Le mec qui improvise : il est à l’affût de tous les drames. À chaque fois, la voisine de la cousine de sa femme lui confirme l’histoire. Tu as dû l’enlever de ta liste d’amis Facebook car il te taguait sur toutes les chaînes de téhilims de France. Ce mec, c’est comme Roger Gicquel, selon la définition de Coluche «quand un avion s’écrase, c’est sur les pompes à Roger Gicquel». Sa dernière mission en date : aider une veuve avec 7 enfants sans travail et sans logement. Elle a décidé de faire écrire un Sefer Thora au nom de son défunt mari. Sur les 30 000 euros à réunir, il a déjà récolté 17 000 euros. Quand tu oses émettre des doutes sur la nécessité imminente de ce projet, il te traite d’ennemi du Am Israel.
Le mec qui fait doublon : un jour, à la synagogue, il a rencontré une femme qui n’avait pas de quoi acheter de la viande à chabbat, et a décidé de créer une association. En 24 heures, il a loué un local pour distribuer des repas, écrit les statuts de son association dont il est Président-fondateur et trésorier. 48 heures plus tard, il a fait le tour des magasins casher pour récupérer des denrées non périssables et trouver une trentaine de bénévoles. Pour récolter des fonds, il est en train d’organiser un concert avec Amir en vedette. Quand tu lui dis «Ça n’aurait pas été plus simple d’envoyer cette personne auprès d’organisations juives qui font la même chose depuis très longtemps ?», il répond : «Moi je ne peux pas fermer les yeux sur la misère !».

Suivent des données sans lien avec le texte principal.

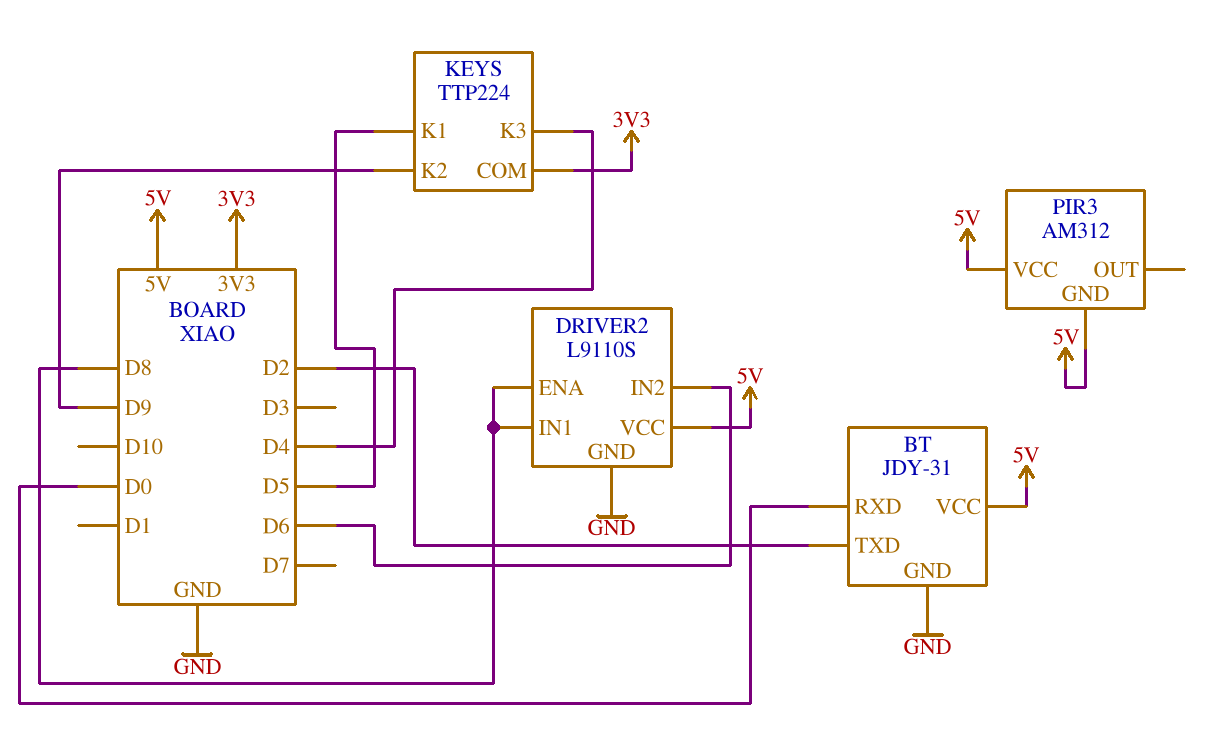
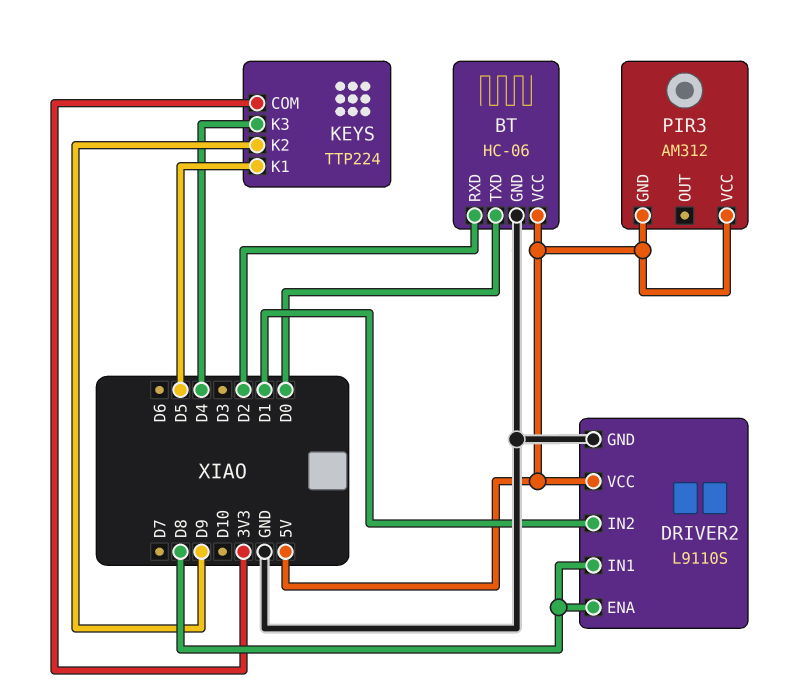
BT: JDY-31 -> HC-06
BT pin RXD: D0 -> D2
BT pin TXD: D2 -> D0
DRIVER2 pin IN2: D6 -> D1

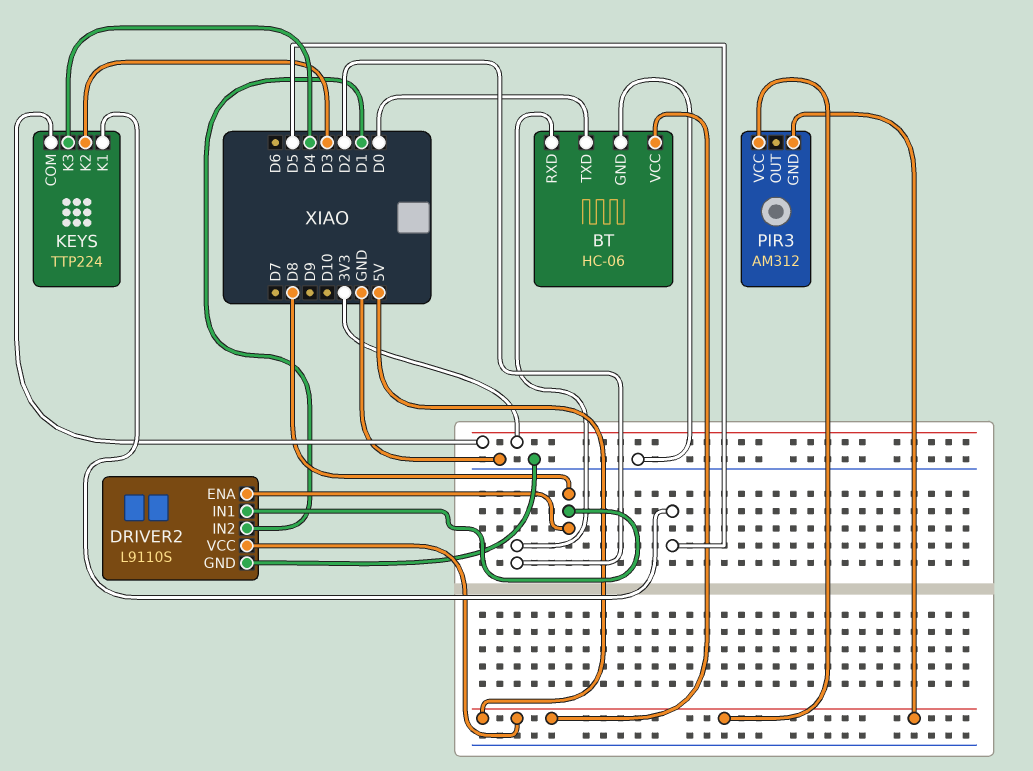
KEYS pin K2: D9 -> D3

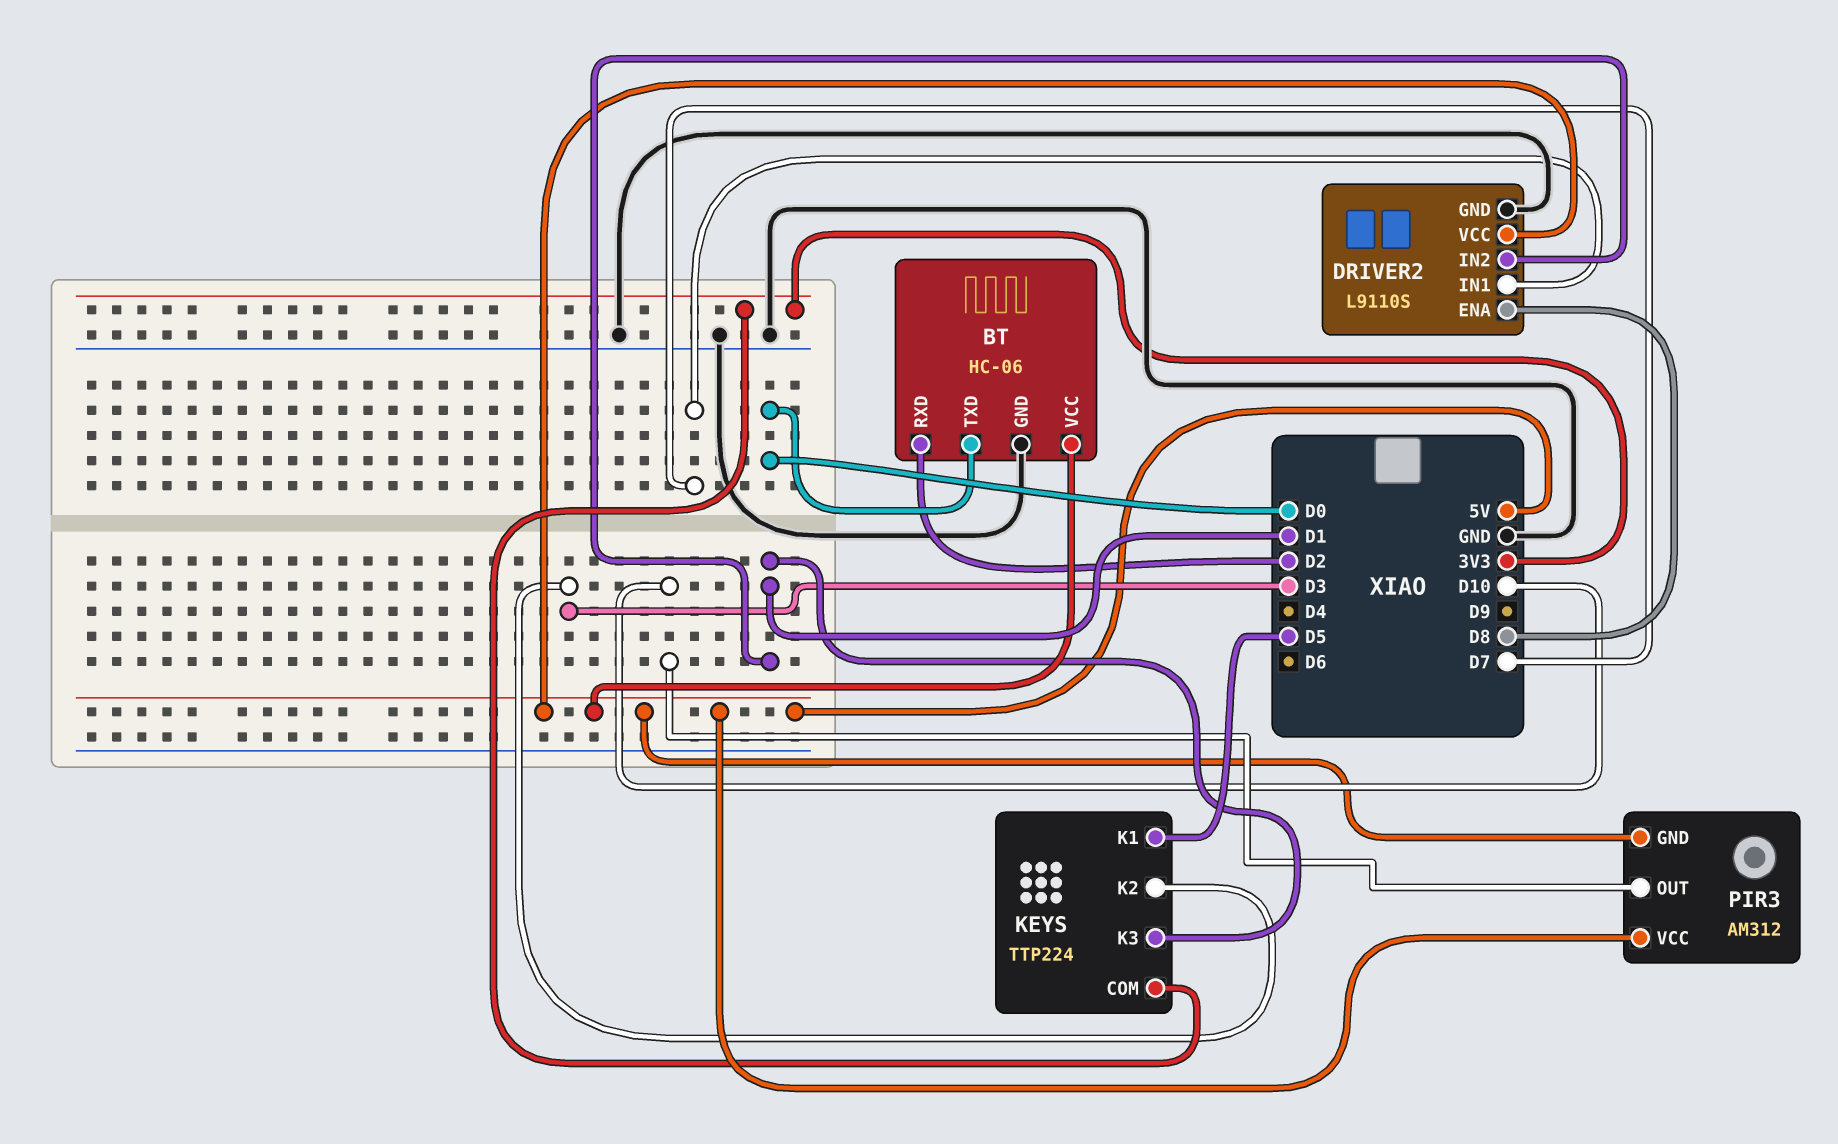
DRIVER2 pin IN1: D8 -> D7
KEYS pin K3: D4 -> D1
PIR3 pin OUT: none -> D10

Le mec qui t’as pris pour un américain : il travaille pour une institution juive. Comme il a très peu de temps, il préfère dénigrer les autres associations plutôt que de t’expliquer l’action de la structure caritative pour laquelle il est mandaté. Il parle déduction et niche fiscale à la vitesse de la lumière. Pendant qu’il développe son argumentaire avec l’enthousiasme de François Rebsamen annonçant les chiffres du chômage, tu te demandes s’il est commissionné. Au bout de 30 minutes, tu finis par avouer, contrit, que tu n’es pas soumis à l’ISF. En voyant son agacement et sa déception, tu comprends que la réponse à la question que tu te posais est «oui, bien sûr ducon».
The SefWoman
Ma philosophie se situe entre « A Kippour tout le monde pardonne, sauf moi » (Raymond Bettoun) et « Dieu n’existe pas, mais nous sommes son peuple » (Woody Allen)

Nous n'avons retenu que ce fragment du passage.